第一次遇见蒲织是在我姥姥家里。只见她递来一束晒干的蒲草,金黄的草茎上还留着阳光的吻痕。姥姥说:“编蒲织就像给大海编辫子,得顺着它的脾气。”她的指尖翻动,蒲草如听话的小鱼,在她掌心跳出整齐的菱形花纹。我有样学样,将草茎绕在模型上,可它们总像调皮的浪花,从指缝间溜走。当我急得鼻尖冒汗时,姥姥轻轻握住我的手:“你闻闻,这是雷州半岛的海风味。”果然,一缕咸涩的草木香混着阳光气息钻进鼻腔,和着这股味道,我终于让第一圈平整的纹路爬上了篮子。传承不是简单的重复,而是用耐心让古老技艺在新时代的篮筐里盛放新的故事。
我还在雷州木偶戏中发现了新世界。爷爷说:“每个木偶都是等待灵魂的木头。”我给我的木偶起名“小湛”,用彩笔为它点上星辰般的眼睛,又把旧衣服裁成披风,用磁吸让它“爬上”赤坎骑楼,“咬”下一口木叶搭,甚至“跳进”虚拟的湛江湾捞生蚝。操纵提线时,“月光光,秀才郎……”方言的腔调随着木偶的一频一动尽情演绎,像波浪般起起伏伏,舌尖仿佛在跳踢踏舞。手指虽被勒出红痕,但我却忘了疼痛。那一刻,我想传承不是把木偶锁进玻璃柜,而是让它们踩着我们的想象,在新时代的舞台上绽放光彩。

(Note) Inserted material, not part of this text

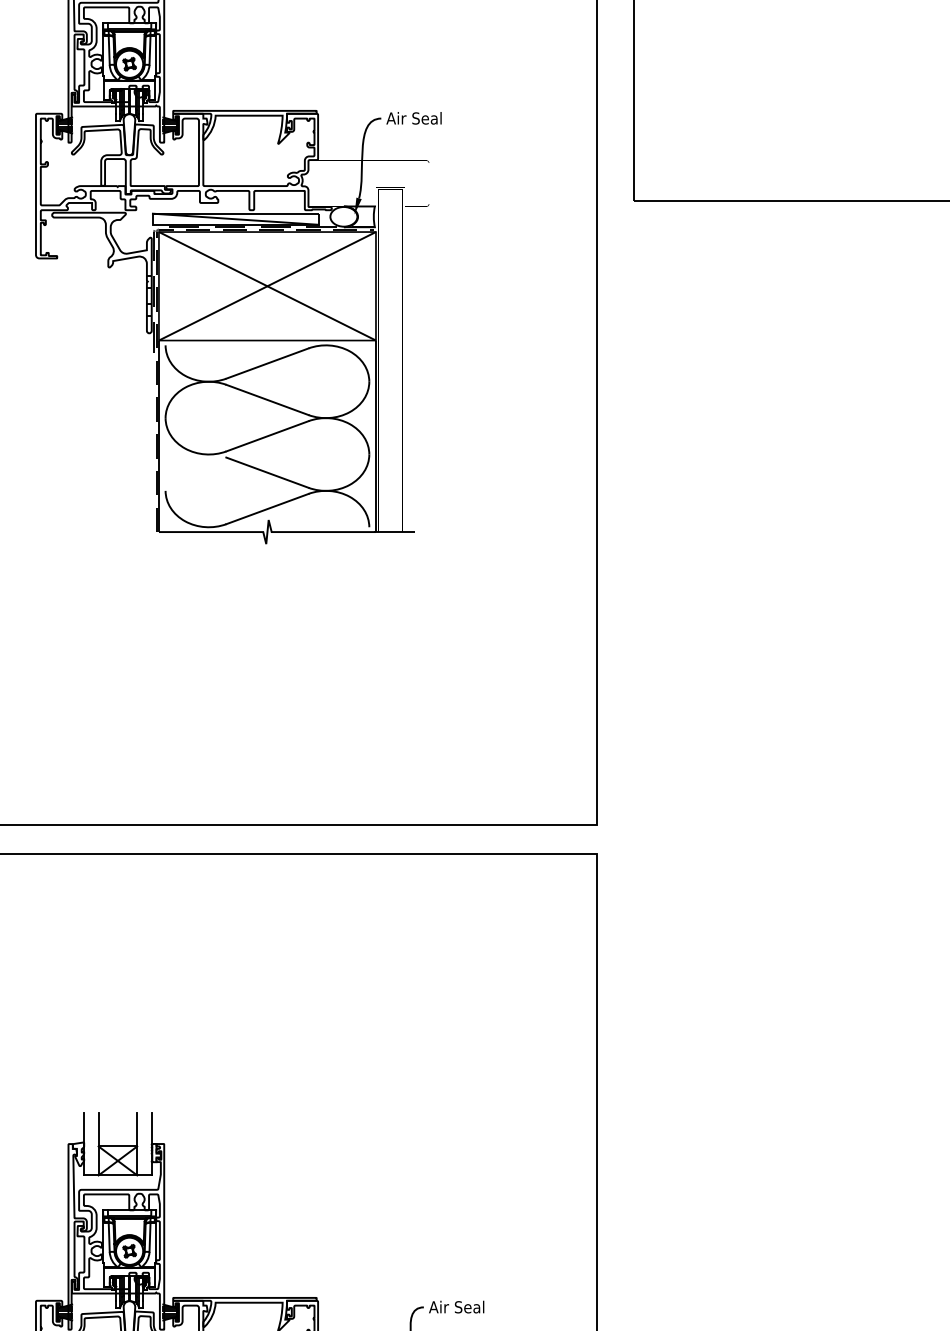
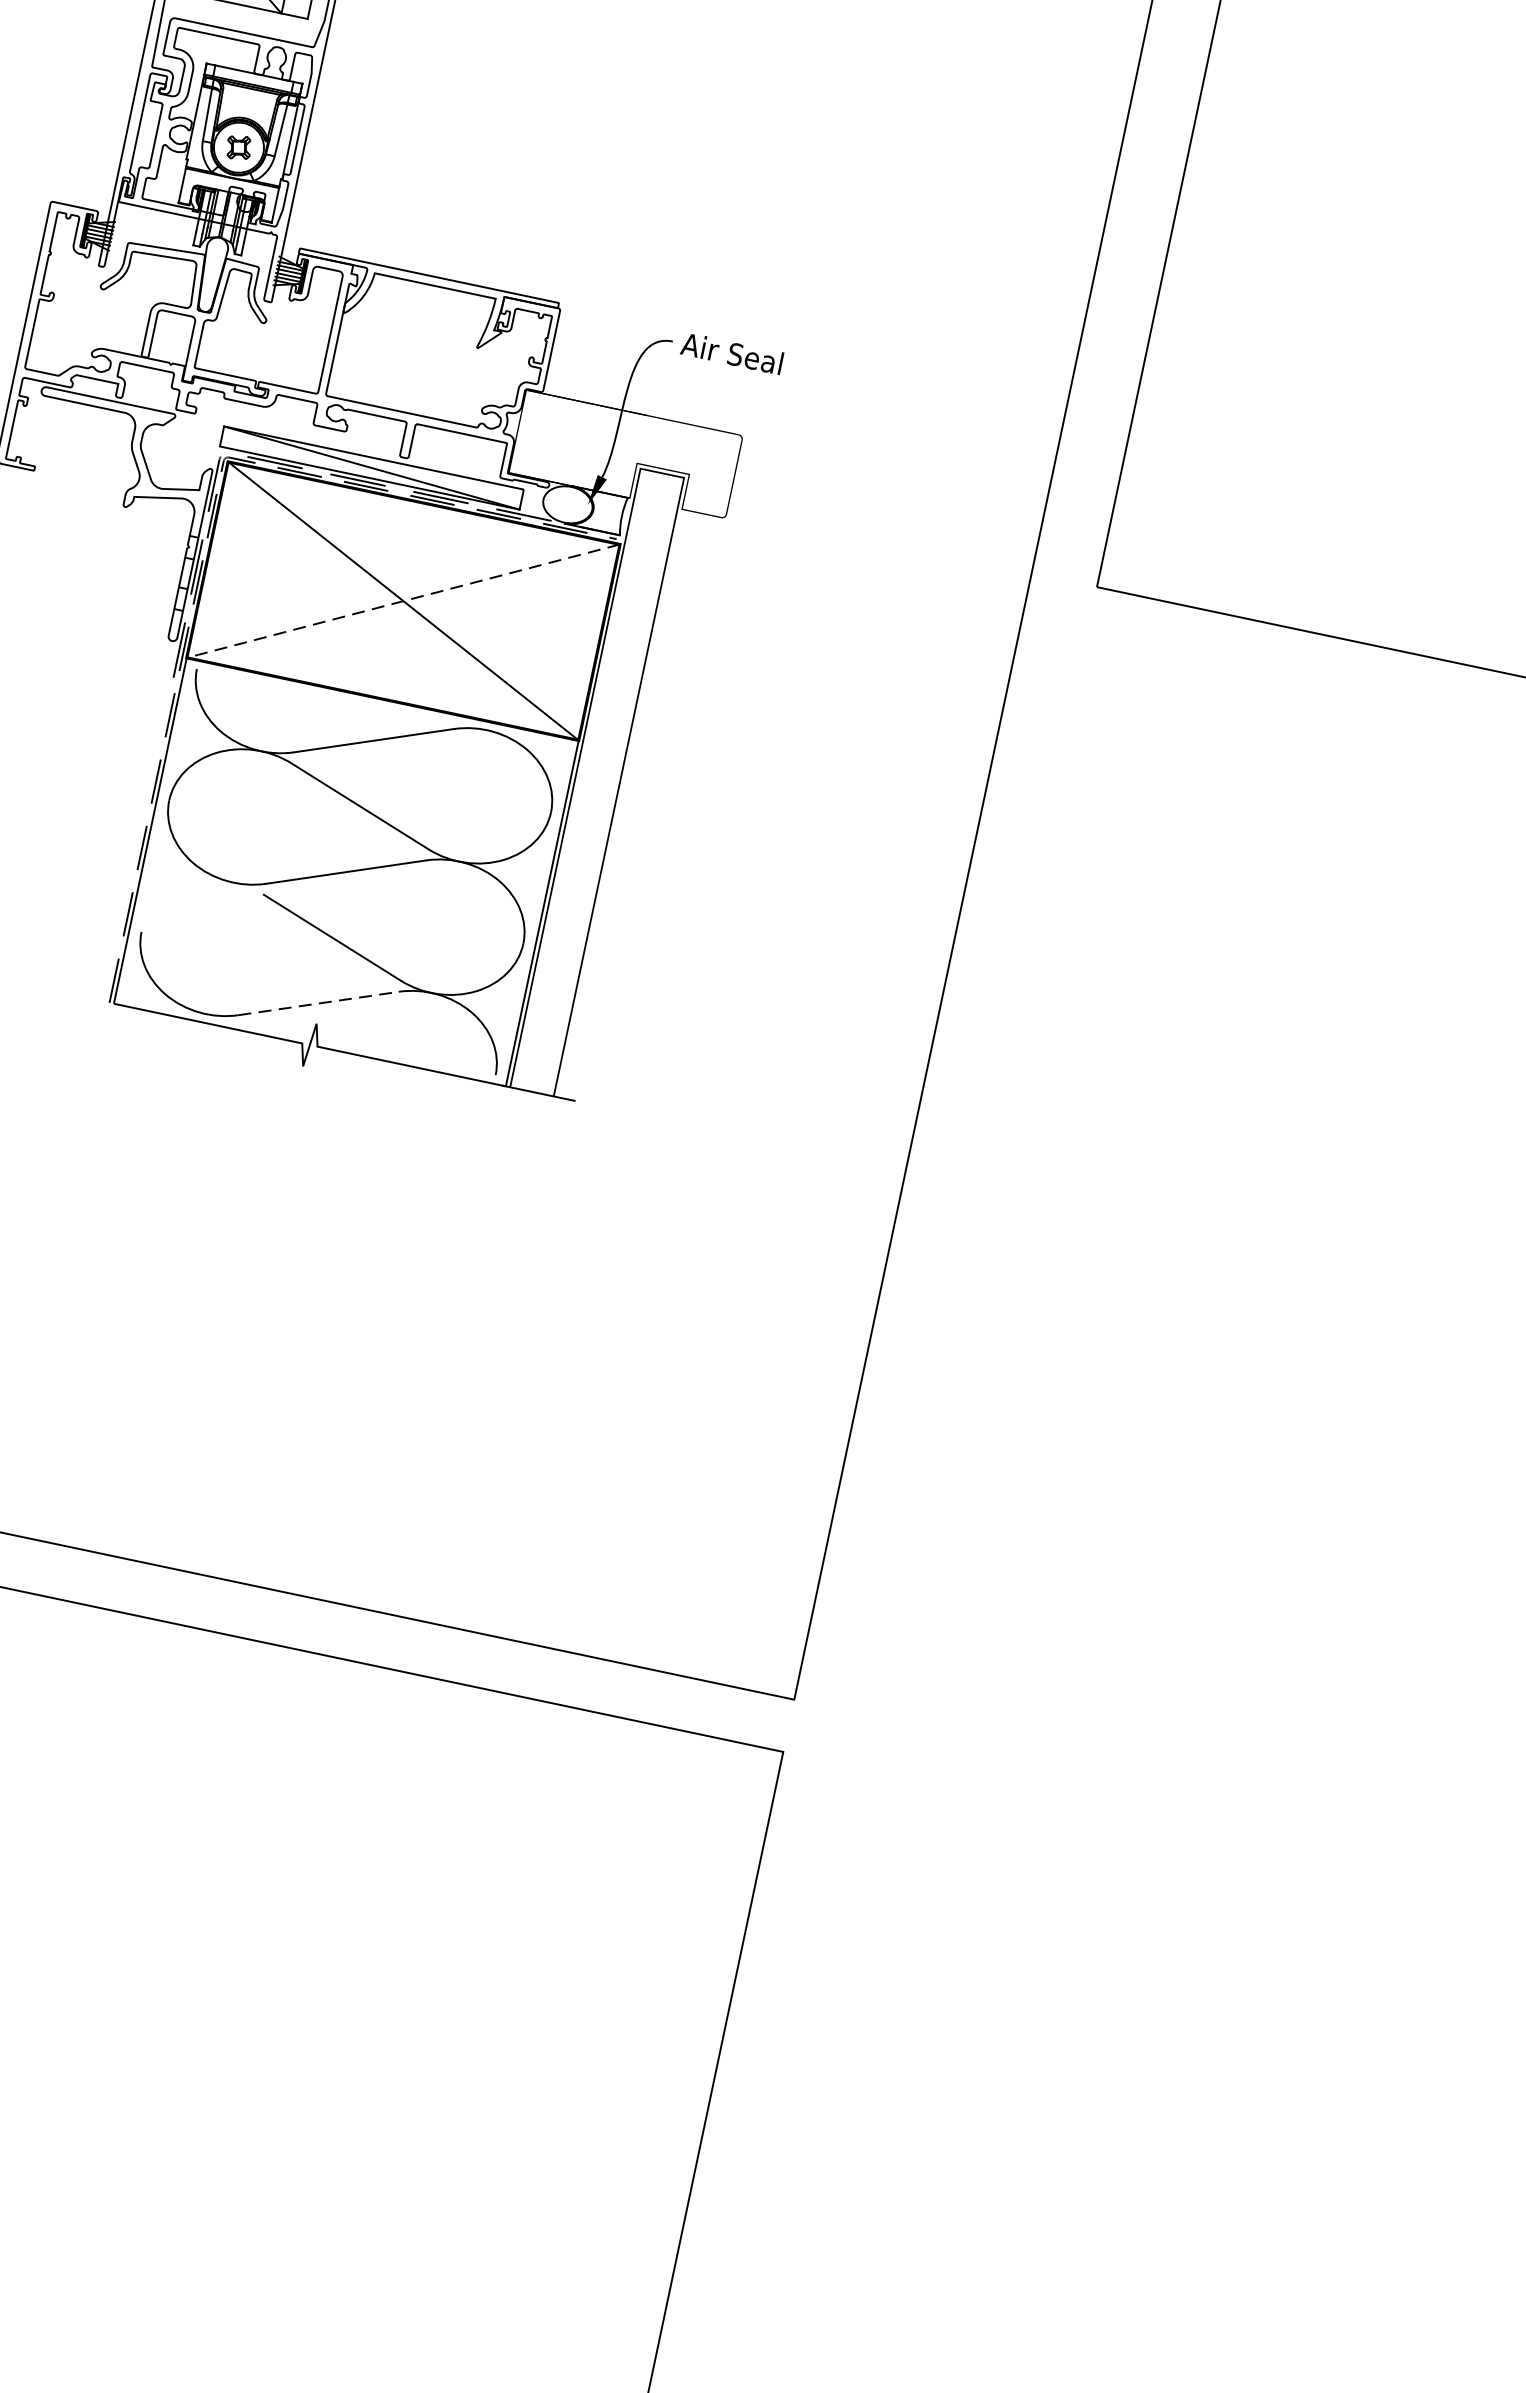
line: (267, 286) -> (403, 601), solid -> dashed
line: (267, 509) -> (318, 1004), solid -> dashed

如今,我的书桌成了非遗小天地:蒲织篮里插满学习用具,雷剧脸谱贴纸守着我的作息表,“小湛”站在窗台,望着远处繁忙的湛江港。原来非遗文化早已渗透我们的血脉,传承不是大人的孤军奋战,作为新时代少年的我也可以用小手编织、用童声传唱、用想象点亮非遗的未来,我们之间的故事一直都在延续。